Kunaranam Kanesan was prosecuted after he was caught selling bottles of vodka which were riddled with deadly chemicals.
The alarm was raised after a Trading Standards officer purchased a bottle of the spirit from the 44-year-old's shop, Cross Heath News, in Liverpool Road, Newcastle.
The bottle was found to contain high levels of methanol, which is used in antifreeze and can cause blindness, coma and even death.
Kanesan later told investigators he had bought 12 bottles of Arctic Ice vodka from a 'white man in a white van', Stafford Magistrates Court heard yesterday.
Nicholas Cole, prosecuting for Staffordshire County Council, said Trading Standards officer Mark Wilson purchased a 70cl bottle of Arctic Ice for £8.99 on July 28 last year.
The bottle was analysed and found to contain 180 grams of methanol per 100 litres – 18 times the maximum permitted.
Mr Cole said: "He was immediately able to tell this was an illicit bottle as the duty stamp was of poor quality, the bottle cap was loose and there were some small black specks in the liquid which appeared thick and syrupy.
"There have been deaths reported in the Czech Republic from the sale of illicit spirits.
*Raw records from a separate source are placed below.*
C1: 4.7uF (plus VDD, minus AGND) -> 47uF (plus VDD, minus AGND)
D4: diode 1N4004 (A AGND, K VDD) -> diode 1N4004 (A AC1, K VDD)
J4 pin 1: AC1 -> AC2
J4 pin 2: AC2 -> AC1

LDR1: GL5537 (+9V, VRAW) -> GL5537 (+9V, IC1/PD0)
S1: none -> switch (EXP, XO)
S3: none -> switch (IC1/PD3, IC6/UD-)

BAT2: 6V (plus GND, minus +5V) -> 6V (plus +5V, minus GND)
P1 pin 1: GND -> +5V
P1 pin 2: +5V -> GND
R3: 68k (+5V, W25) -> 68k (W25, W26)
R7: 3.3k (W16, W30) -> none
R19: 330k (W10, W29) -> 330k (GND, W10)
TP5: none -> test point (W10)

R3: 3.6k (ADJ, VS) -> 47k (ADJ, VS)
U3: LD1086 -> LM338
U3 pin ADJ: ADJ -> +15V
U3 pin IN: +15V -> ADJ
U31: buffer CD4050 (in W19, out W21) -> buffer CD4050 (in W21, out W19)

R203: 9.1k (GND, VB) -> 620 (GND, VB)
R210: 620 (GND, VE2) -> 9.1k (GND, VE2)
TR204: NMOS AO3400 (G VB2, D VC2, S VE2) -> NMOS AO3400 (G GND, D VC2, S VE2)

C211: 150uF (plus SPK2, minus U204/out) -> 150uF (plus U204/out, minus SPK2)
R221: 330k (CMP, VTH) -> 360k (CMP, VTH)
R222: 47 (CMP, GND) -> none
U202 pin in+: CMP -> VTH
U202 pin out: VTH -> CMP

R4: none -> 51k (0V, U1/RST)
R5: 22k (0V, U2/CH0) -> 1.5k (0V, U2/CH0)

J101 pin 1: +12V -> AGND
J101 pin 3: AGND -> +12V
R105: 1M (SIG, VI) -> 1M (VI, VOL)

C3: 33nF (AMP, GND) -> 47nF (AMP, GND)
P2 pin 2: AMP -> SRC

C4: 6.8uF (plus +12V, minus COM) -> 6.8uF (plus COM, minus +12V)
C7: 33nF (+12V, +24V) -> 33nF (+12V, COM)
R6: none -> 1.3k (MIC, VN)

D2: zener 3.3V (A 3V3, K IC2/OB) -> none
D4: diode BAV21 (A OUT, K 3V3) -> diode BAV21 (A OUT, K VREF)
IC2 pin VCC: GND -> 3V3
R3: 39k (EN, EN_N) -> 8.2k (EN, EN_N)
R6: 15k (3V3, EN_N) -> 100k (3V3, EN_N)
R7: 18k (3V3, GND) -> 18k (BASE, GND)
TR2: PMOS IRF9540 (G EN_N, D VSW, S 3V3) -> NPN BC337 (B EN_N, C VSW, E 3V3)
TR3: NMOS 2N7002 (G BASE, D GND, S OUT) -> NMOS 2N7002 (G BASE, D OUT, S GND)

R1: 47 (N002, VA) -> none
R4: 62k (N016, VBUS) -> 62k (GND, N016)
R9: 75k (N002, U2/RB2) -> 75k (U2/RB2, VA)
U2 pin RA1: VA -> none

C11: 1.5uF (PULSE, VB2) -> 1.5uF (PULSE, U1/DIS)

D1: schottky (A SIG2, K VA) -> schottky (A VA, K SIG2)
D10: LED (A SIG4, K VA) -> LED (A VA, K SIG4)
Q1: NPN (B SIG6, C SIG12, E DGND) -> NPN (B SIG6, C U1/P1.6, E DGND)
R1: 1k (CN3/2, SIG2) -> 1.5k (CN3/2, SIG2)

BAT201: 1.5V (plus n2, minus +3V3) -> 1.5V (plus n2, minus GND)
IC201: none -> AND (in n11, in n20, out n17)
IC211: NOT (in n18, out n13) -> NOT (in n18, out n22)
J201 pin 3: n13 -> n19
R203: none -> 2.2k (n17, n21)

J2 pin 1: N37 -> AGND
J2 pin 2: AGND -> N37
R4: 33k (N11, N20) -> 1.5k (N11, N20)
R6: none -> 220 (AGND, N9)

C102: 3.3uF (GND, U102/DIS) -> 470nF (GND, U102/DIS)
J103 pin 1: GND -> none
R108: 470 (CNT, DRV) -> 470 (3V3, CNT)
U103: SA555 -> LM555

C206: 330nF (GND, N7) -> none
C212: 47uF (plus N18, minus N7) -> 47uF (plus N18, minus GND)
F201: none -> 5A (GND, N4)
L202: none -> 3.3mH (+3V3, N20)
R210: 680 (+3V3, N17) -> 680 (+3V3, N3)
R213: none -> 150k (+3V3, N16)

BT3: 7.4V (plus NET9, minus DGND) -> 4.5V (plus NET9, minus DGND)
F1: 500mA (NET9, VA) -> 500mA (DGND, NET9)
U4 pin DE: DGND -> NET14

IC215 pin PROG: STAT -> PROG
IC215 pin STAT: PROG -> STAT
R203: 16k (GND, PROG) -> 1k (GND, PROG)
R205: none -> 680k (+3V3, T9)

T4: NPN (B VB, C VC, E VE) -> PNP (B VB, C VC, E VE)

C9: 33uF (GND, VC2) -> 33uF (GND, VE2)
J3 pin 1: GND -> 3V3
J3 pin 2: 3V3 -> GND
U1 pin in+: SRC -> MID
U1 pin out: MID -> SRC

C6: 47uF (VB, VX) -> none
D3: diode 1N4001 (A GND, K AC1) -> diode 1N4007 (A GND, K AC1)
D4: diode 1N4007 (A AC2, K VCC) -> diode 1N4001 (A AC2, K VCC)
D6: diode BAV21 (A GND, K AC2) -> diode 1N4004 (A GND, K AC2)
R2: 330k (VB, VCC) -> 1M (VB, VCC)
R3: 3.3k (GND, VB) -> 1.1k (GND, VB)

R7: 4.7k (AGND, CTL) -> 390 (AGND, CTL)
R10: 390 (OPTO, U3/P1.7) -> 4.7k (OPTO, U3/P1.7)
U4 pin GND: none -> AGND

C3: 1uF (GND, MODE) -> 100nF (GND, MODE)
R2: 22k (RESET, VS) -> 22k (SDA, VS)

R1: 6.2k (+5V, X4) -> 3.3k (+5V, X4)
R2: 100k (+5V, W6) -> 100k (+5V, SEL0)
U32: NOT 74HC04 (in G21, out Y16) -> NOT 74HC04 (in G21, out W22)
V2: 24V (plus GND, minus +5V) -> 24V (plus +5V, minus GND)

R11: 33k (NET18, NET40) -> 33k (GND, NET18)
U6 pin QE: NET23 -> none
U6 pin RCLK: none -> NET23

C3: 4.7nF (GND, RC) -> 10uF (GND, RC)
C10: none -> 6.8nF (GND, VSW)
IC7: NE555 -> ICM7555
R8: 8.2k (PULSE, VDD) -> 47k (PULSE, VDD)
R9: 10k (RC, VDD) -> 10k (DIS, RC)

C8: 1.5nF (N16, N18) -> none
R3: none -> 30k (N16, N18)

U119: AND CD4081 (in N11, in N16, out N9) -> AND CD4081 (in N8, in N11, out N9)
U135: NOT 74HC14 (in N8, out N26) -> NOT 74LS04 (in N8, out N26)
This year some 19 people are reported to have died."
A further 10 bottles were confiscated the next day.
One was found to contain a chemical called t-butanol, which is rendered unfit for human consumption.
Kanesan told investigators he thought the vodka was genuine as it had a UK duty stamp on it. Kanesan, of Roberts Avenue, Newcastle, pleaded guilty to selling food not of the substance demanded by the purchaser, and being a food business operator who failed to comply with regulations.
Paul Kay, mitigating, said: "It was a busy time. He looked at the duty stamp only and formed the erroneous view that the vodka was genuine."
Kanesan, who has no previous convictions, was fined £1,600 and was ordered to pay £3,696 costs and a £15 victim surcharge – a total of £5,311.
Magistrates also decided to suspend his personal licence to sell alcohol for three months. However, Mr Kay immediately lodged an appeal and the bench decided to suspend the suspension, pending a Crown Court appeal.
County councillor Pat Corfield, cabinet member for culture and communities, said: "This is a reminder to retailers that they are responsible for the safety of products they sell."